Roland Tec

Roland Tec is an American writer and movie director. His 1997 film All the Rage is widely considered a hallmark of the Queer Indie Film Movement of the '90s for what was then its unprecedented critical view of A-list gay male culture of perfection.[1]

Biography

Early life and education

Tec was raised in Westport, Connecticut, by his Jewish-Polish and Holocaust-survivor parents Leon and Nechama Tec. His father is a child psychiatrist. His mother is a sociology professor at the University of Connecticut at Stamford and the author of Defiance: The Bielski Partisans, which was later adapted into the 2008 film Defiance.
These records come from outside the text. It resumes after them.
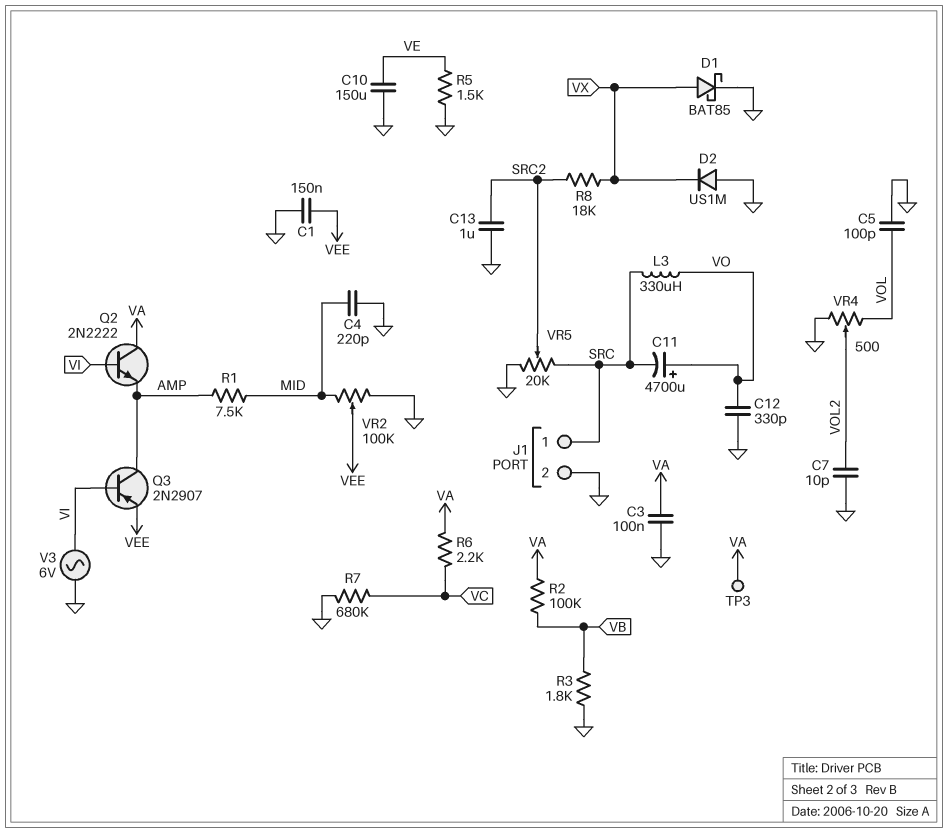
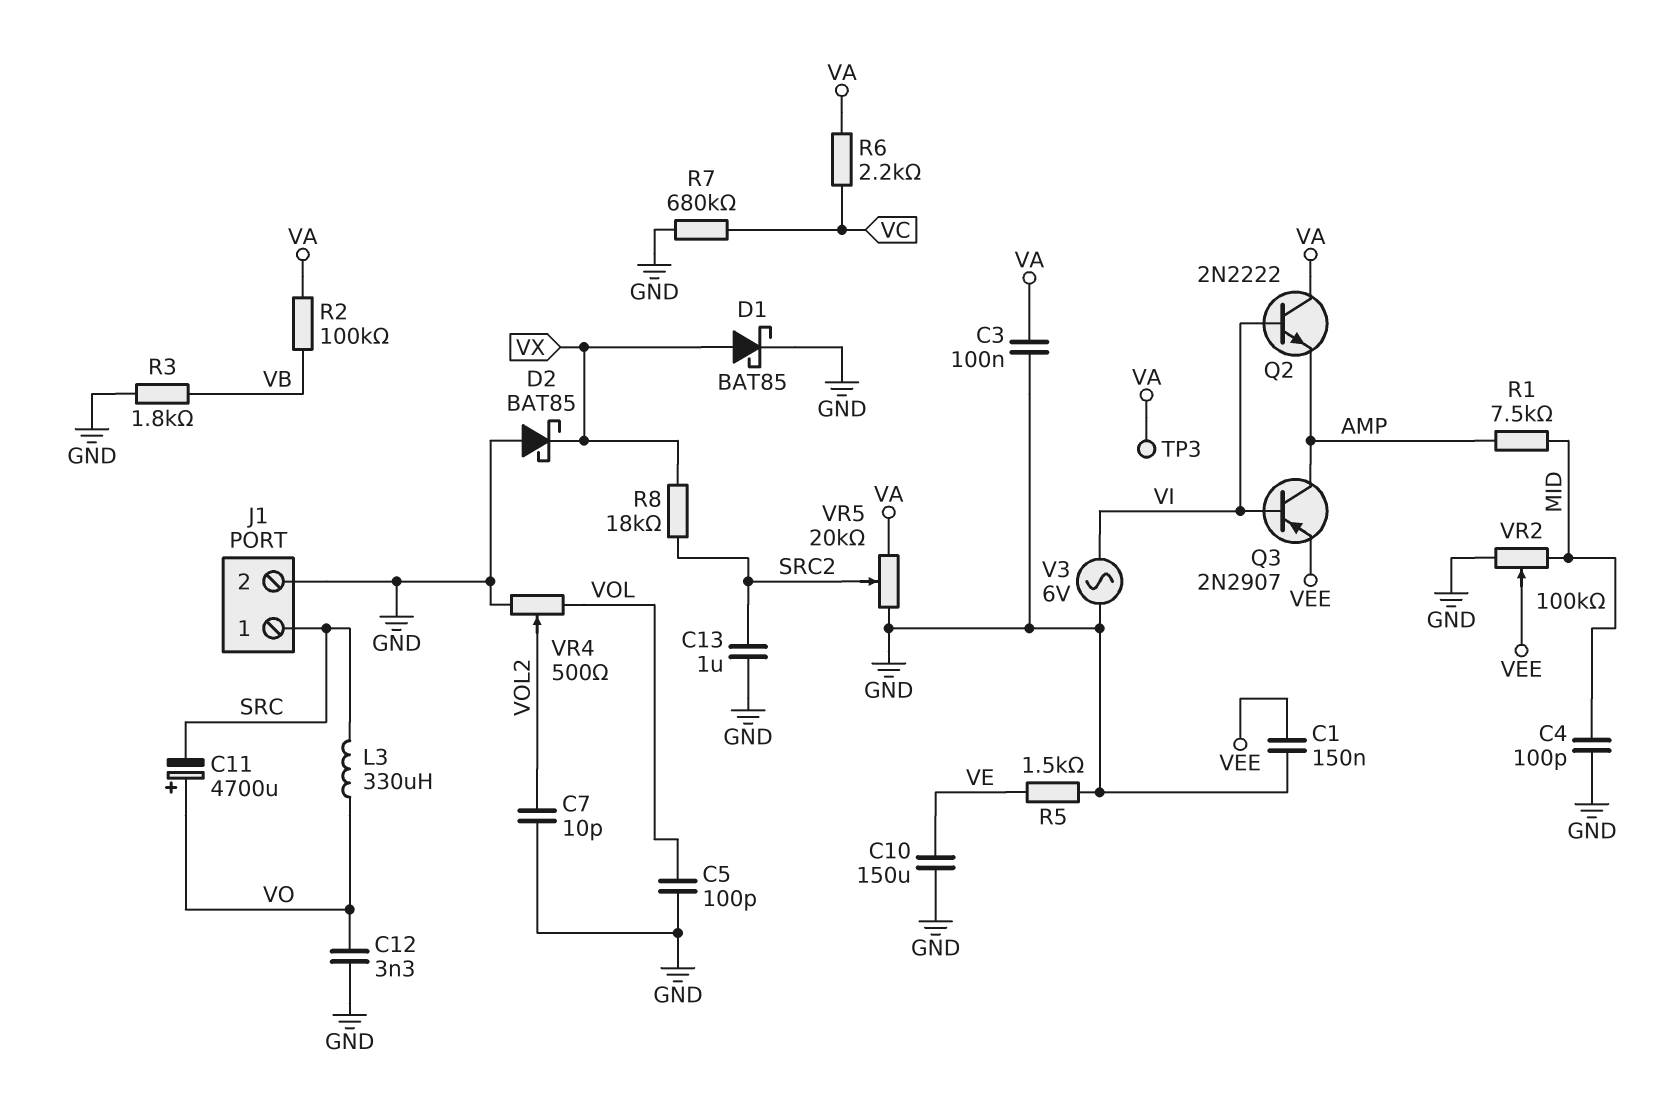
C4: 220pF (GND, MID) -> 100pF (GND, MID)
C12: 330pF (GND, VO) -> 3.3nF (GND, VO)
D2: diode US1M (A GND, K VX) -> schottky BAT85 (A GND, K VX)
VR5: 20k (GND, SRC, wiper SRC2) -> 20k (GND, VA, wiper SRC2)

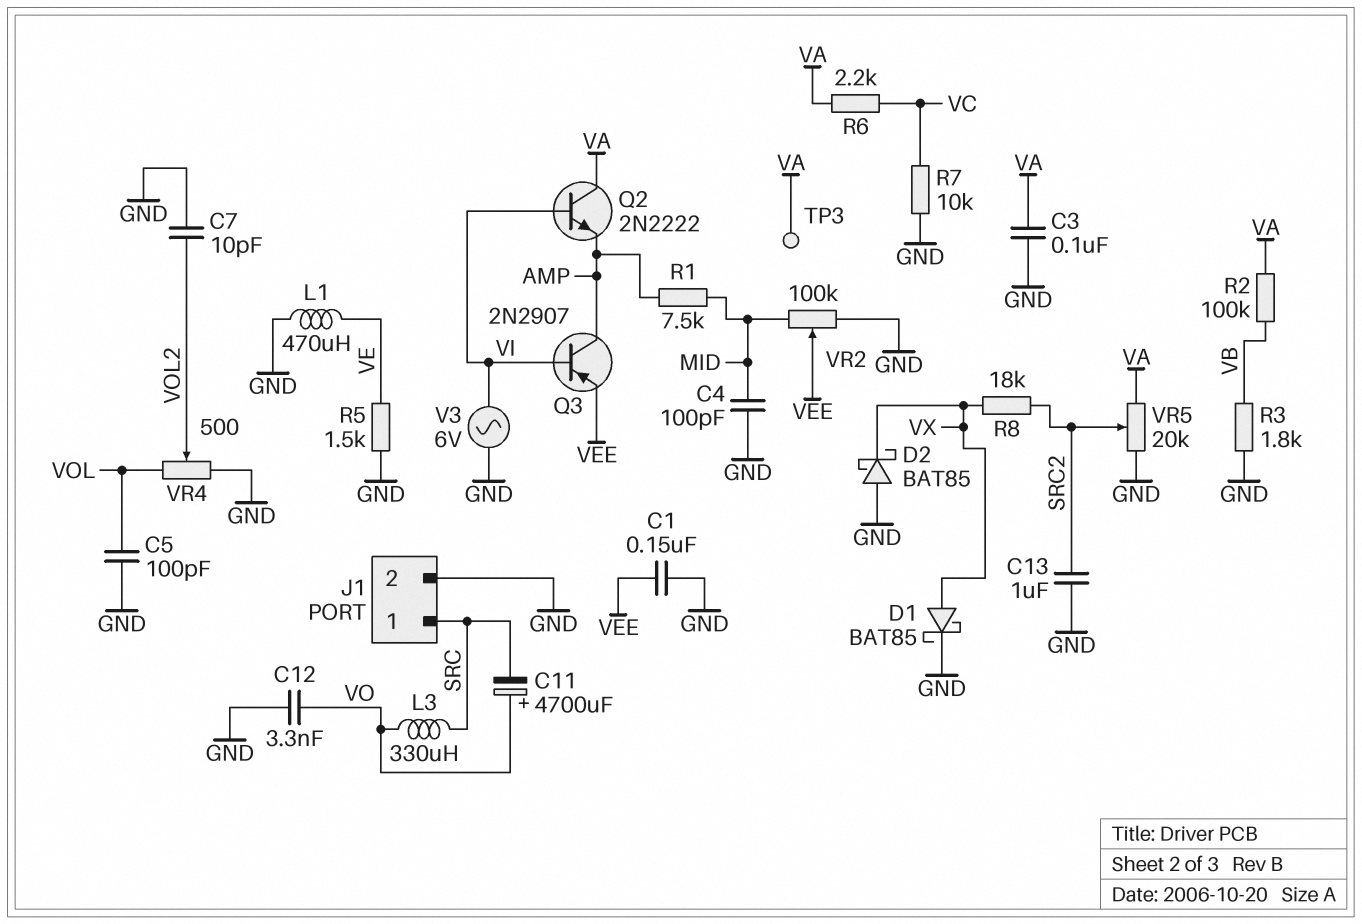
C10: 150uF (GND, VE) -> none
L1: none -> 470uH (GND, VE)
R7: 680k (GND, VC) -> 10k (GND, VC)

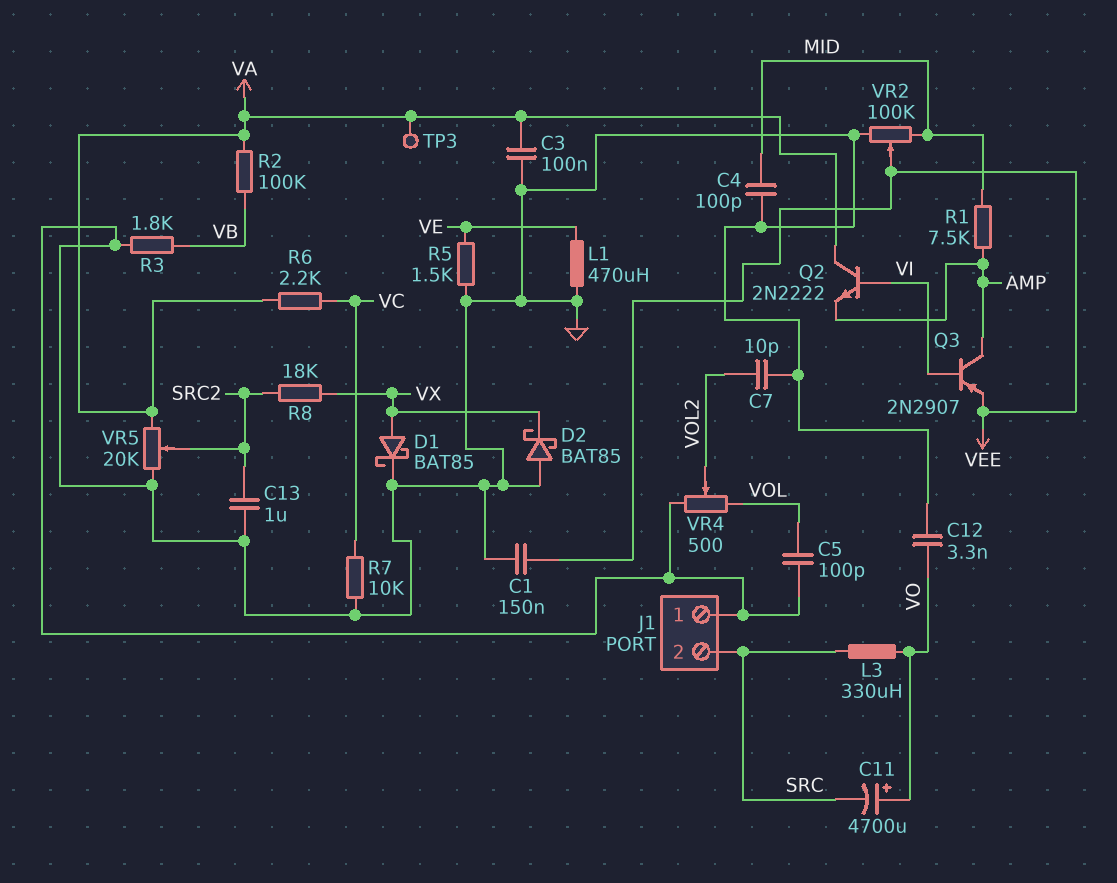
J1 pin 1: SRC -> GND
J1 pin 2: GND -> SRC
V3: AC 6V (GND, VI) -> none

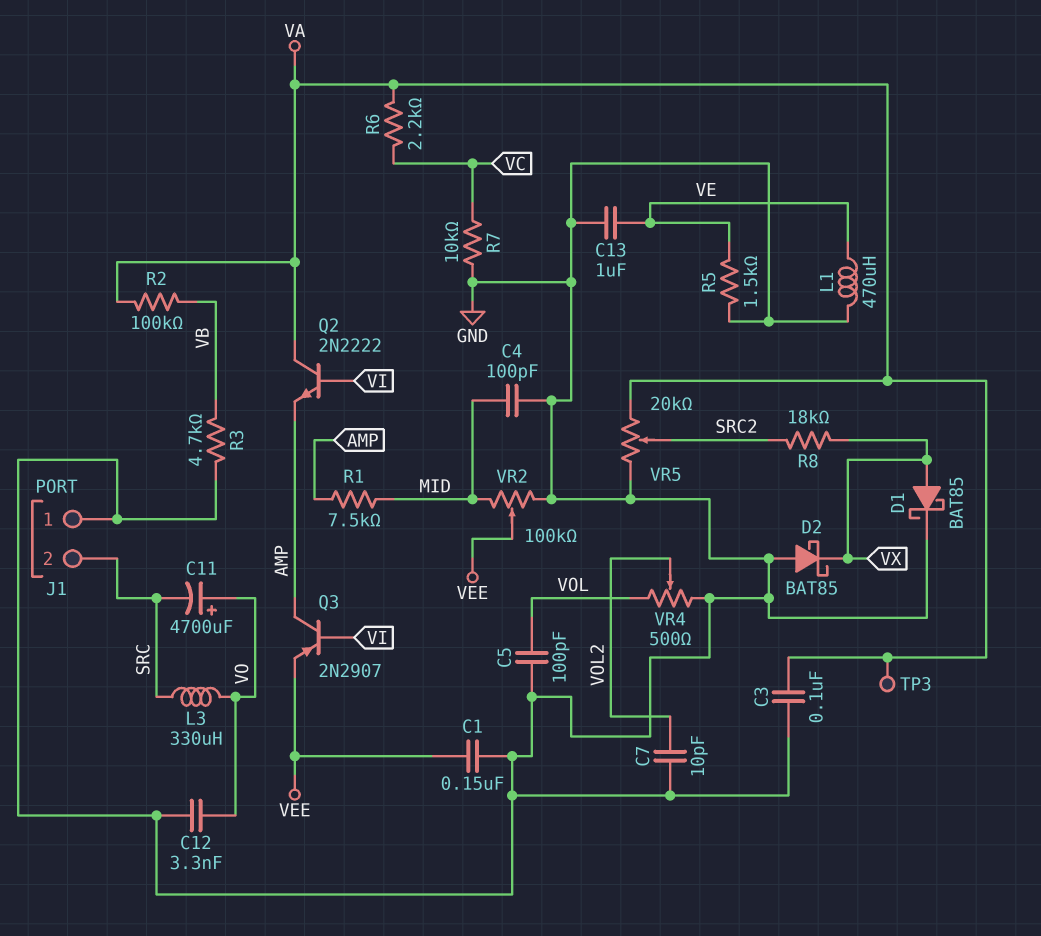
C13: 1uF (GND, SRC2) -> 1uF (GND, VE)
R3: 1.8k (GND, VB) -> 4.7k (GND, VB)

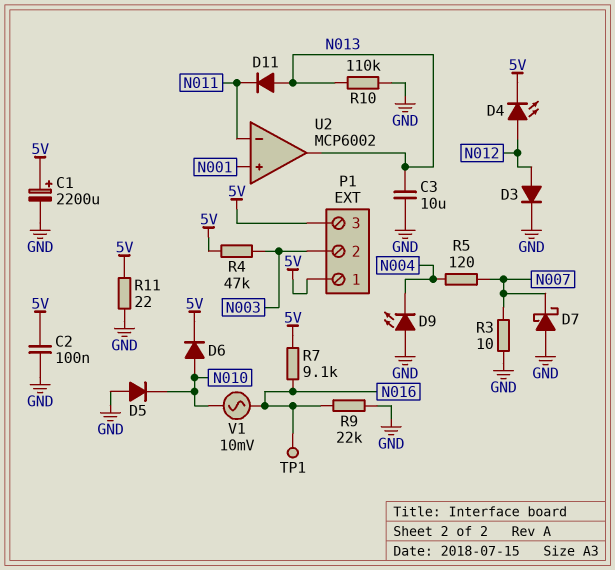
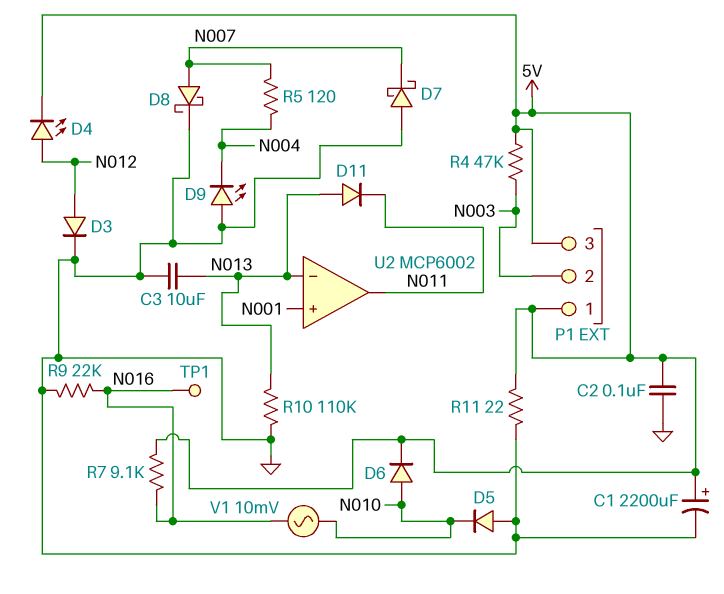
D8: none -> schottky (A N007, K GND)
R3: 10 (GND, N007) -> none
U2 pin in-: N011 -> N013
U2 pin out: N013 -> N011

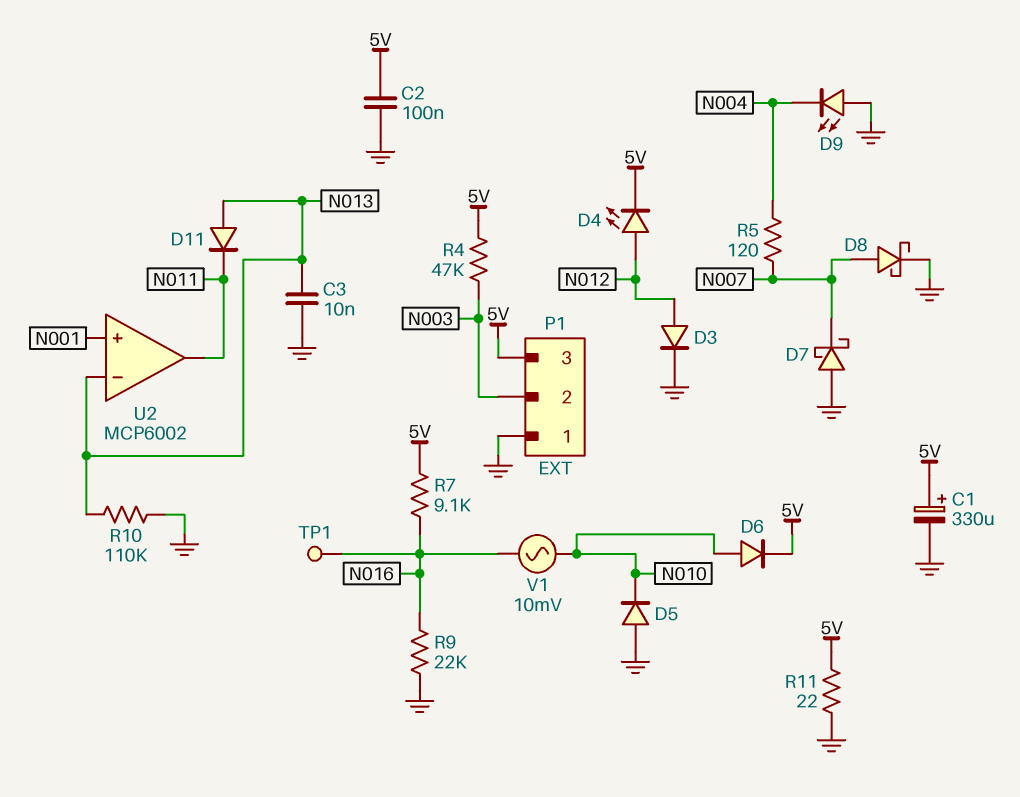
C1: 2200uF (plus 5V, minus GND) -> 330uF (plus 5V, minus GND)
C3: 10uF (GND, N013) -> 10nF (GND, N013)
P1 pin 1: 5V -> GND

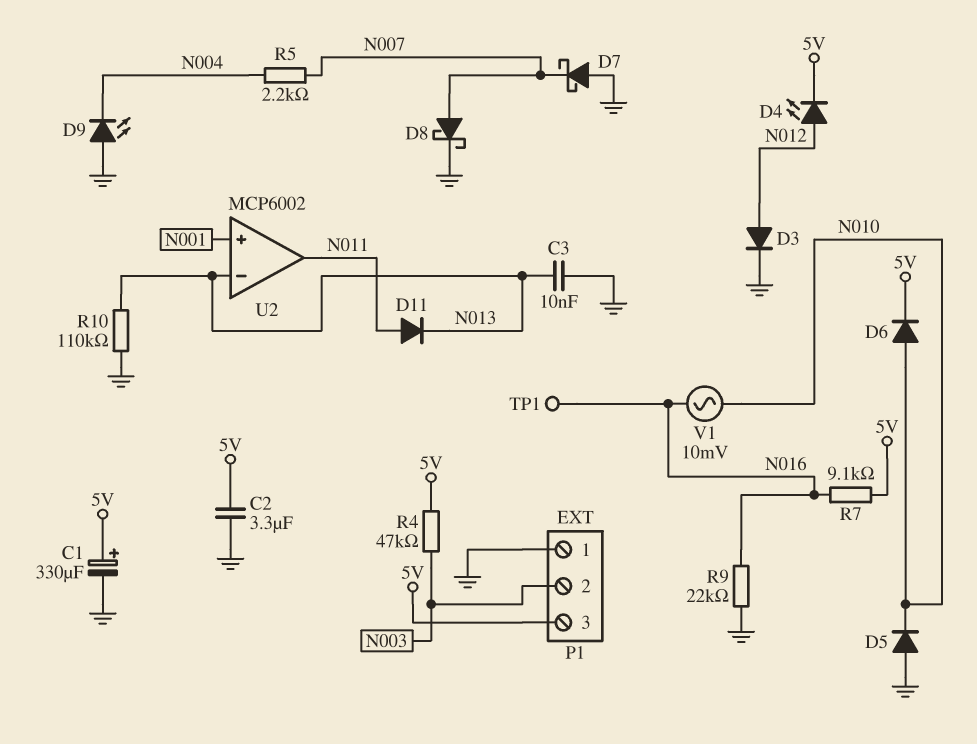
C2: 100nF (5V, GND) -> 3.3uF (5V, GND)
D11: diode (A N013, K N011) -> diode (A N011, K N013)
R5: 120 (N004, N007) -> 2.2k (N004, N007)
R11: 22 (5V, GND) -> none

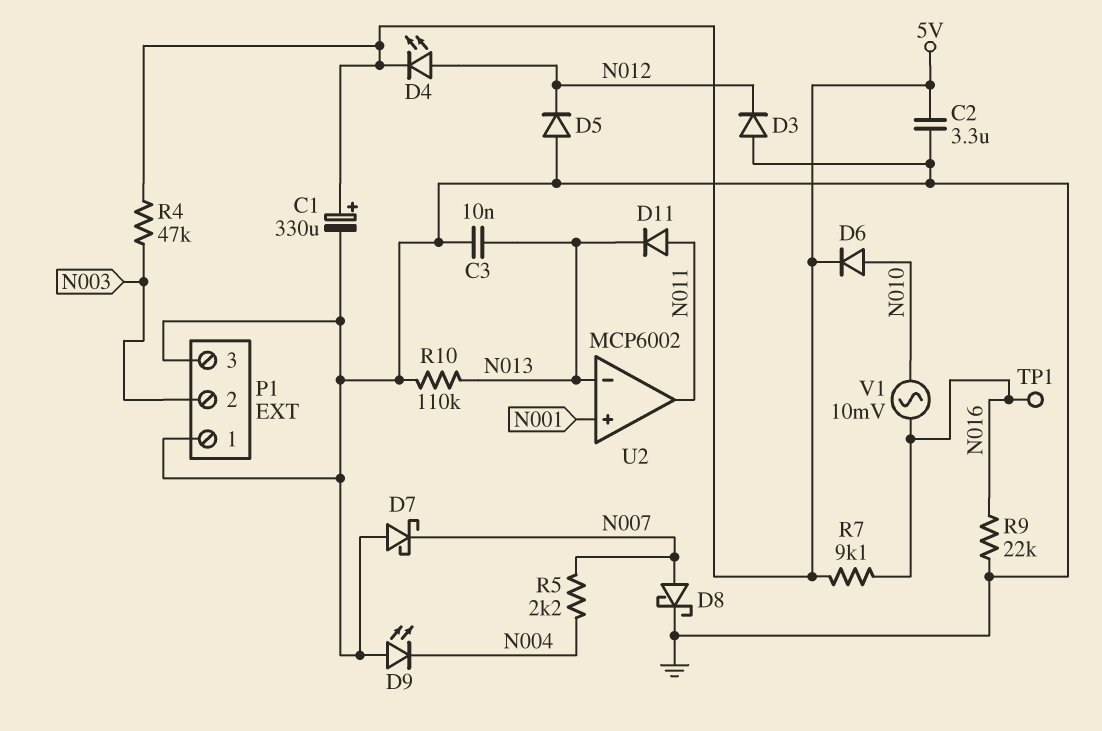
D3: diode (A N012, K GND) -> diode (A GND, K N012)
D5: diode (A GND, K N010) -> diode (A GND, K N012)
P1 pin 3: 5V -> GND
As a student at Harvard and Brandeis, Tec studied music composition with composers Eric Chasalow, David Lewin, John Corigliano, and Peter Lieberson.

Career

Prior to his work in film, Tec was the founder and artistic director of New Opera Theatre Ensemble, a Boston-based improvisational opera company which mounted new work in such venues as The Boston Public Library and The Charles Hayden Planetarium at Museum of Science, Boston.[2][3][4]

All the Rage was seen by John Tilley at the 1997 Los Angeles gay and lesbian film festival, Outfest, and brought to Mike Thomas, who with Marcus Hu had founded Strand Releasing.[5]

Prior to his work in film, Tec had several of his musical compositions performed, among them operas, vocal music and chamber music.[6][7][8]

After his move to New York City in 2000, Tec continued his work in theatre, mounting shows such as Bodily Function, which was produced at The Culture Project, and The Wreck Behind Us at the Duplex.

In 2007, Tec co-produced Edward Zwick's film Defiance, an adaptation of the book by the same name written by Tec's mother.

Tec's film We Pedal Uphill is a tapestry of Post-9/11 America, released in 2008 by Cinevolve Studios.